# What is your favorite flat band and why?



## FORGES&SLINGS (4 mo ago)

Please share your favorite brand and thickness of flat band material if you want to participate.
Plz include:
favorite tapers,
what ammo the bandset is for,
active length,
draw length,
and why you like said band.
Also plz include fps if you have a chrony!

I have only tried on brand so far but I have a different one on the way so I will share about which I like the best once it arrives.


----------



## Whytey (Sep 26, 2021)

3/4 butterfly PFS
Snipersling yellow 0.5
16-10 taper
8mm steel
280mm ABL
50"/1270mm draw length
fps? fast and flat at 10m


----------



## Karloshi (Apr 6, 2021)

Short draw
Precise 0.65 or 0.70 depending on the conditions
25-17 
9.5mm steel
10.5cm active 
Draw length 68cm
250fps
*The only other bands I tried were Sumeike. They were faster and a smoother draw but i found they didn't retain their original shape as well and didn't last as long.


----------



## Biker_Bob (Mar 26, 2020)

Theraband gold, here are some of my setups:
40-30mm, 170mm active, 259fps with 3/8" steel 8.16ftlbs / 177fps with 1/2" lead 11.01 ftlbs
40-20mm, 270mm active, 200fps with 1/2" lead 14.05 ftlbs *Butterfly*
28-12mm, 180mm active, 262fps with 9mm clay 2.05 ftlbs / 203fps with 3/8" steel 4.96ftlbs
12-5mm, 180mm active, 269fps with 6mm airsoft 0.5 ftlbs
30-20mm, 150mm active, 186fps with 6" darts 7.71 ftlbs

TBG has been around a long time and it seems popular to talk it down, but for the performance and lifespan it offers I don't feel the need to spend more on something different and I note that Mr.
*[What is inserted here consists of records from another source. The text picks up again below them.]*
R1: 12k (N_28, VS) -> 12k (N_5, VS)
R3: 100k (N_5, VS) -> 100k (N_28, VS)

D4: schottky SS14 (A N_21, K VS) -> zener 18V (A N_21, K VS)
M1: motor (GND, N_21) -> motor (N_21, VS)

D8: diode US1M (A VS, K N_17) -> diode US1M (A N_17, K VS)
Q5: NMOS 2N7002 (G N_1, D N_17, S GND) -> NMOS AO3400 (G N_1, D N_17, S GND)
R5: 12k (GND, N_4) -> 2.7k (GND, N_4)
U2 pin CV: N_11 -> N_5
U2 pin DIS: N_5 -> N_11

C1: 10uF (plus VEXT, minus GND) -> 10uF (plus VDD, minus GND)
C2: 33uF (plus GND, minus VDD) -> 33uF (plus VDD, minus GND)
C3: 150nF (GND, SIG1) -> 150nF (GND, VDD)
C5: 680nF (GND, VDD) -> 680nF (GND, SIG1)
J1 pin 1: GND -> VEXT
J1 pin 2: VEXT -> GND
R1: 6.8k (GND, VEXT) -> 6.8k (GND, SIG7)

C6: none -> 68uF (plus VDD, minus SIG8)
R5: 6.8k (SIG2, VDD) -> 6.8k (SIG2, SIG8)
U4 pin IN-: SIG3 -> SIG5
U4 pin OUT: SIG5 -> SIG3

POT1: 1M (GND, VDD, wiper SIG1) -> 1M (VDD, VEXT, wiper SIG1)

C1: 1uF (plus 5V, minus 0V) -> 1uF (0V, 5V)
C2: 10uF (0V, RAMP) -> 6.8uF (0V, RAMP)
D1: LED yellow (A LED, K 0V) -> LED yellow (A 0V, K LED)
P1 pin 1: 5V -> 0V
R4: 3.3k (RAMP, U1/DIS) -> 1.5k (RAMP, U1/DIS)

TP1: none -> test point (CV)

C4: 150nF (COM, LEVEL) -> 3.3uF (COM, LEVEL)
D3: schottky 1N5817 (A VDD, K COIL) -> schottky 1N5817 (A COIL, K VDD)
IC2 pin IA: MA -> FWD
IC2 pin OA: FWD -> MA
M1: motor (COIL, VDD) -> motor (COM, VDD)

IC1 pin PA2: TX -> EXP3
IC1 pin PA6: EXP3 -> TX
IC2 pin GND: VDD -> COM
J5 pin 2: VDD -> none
Sprave still uses it.


----------



## spewing (Mar 13, 2016)

Almost full butterfly 
Snipersling yellow 0.5
8mm steel 
18 to 13mm taper
265mm active length
Approx 1550mm draw
I like it because this set up gives a light draw. Also it feels really stretchy, supposedly can stretch to 6.5 to 1 so at 5.8 to 1 I’m not maxing it out.
Don’t know the FPS but nice flat trajectory at 10 meters and a nice clean hit in the centre of and empty bean can goes straight through.


----------



## Flatband (Dec 18, 2009)

I like Hygenic Amber Latex .030" thick when shooting my regular 30" draw. I use all different tapers and ammo.
On my Three Quarter Butterfly draw, I like to use Black Theraband. All different size tapers and ammo.
I know there is new stuff that may be better but I'm happy with these two types of latex. Good speed and decent durability on both.


----------



## 202 (4 mo ago)

All I have used since getting back to slingshot shooting have been Simple Shot 0.7mm bands at 15mm x 22mm or 18mm x 22mm.
Durable. 30” draw length. I like them.


----------



## Knoxtenn (9 mo ago)

I like 25/13 tapers on .6mm simpleshot black

17-18cm active length for an

85-90cm draw length

.32 caliber lead balls

No fps readings but enough power to take a Grey Squirrel from 10-12m.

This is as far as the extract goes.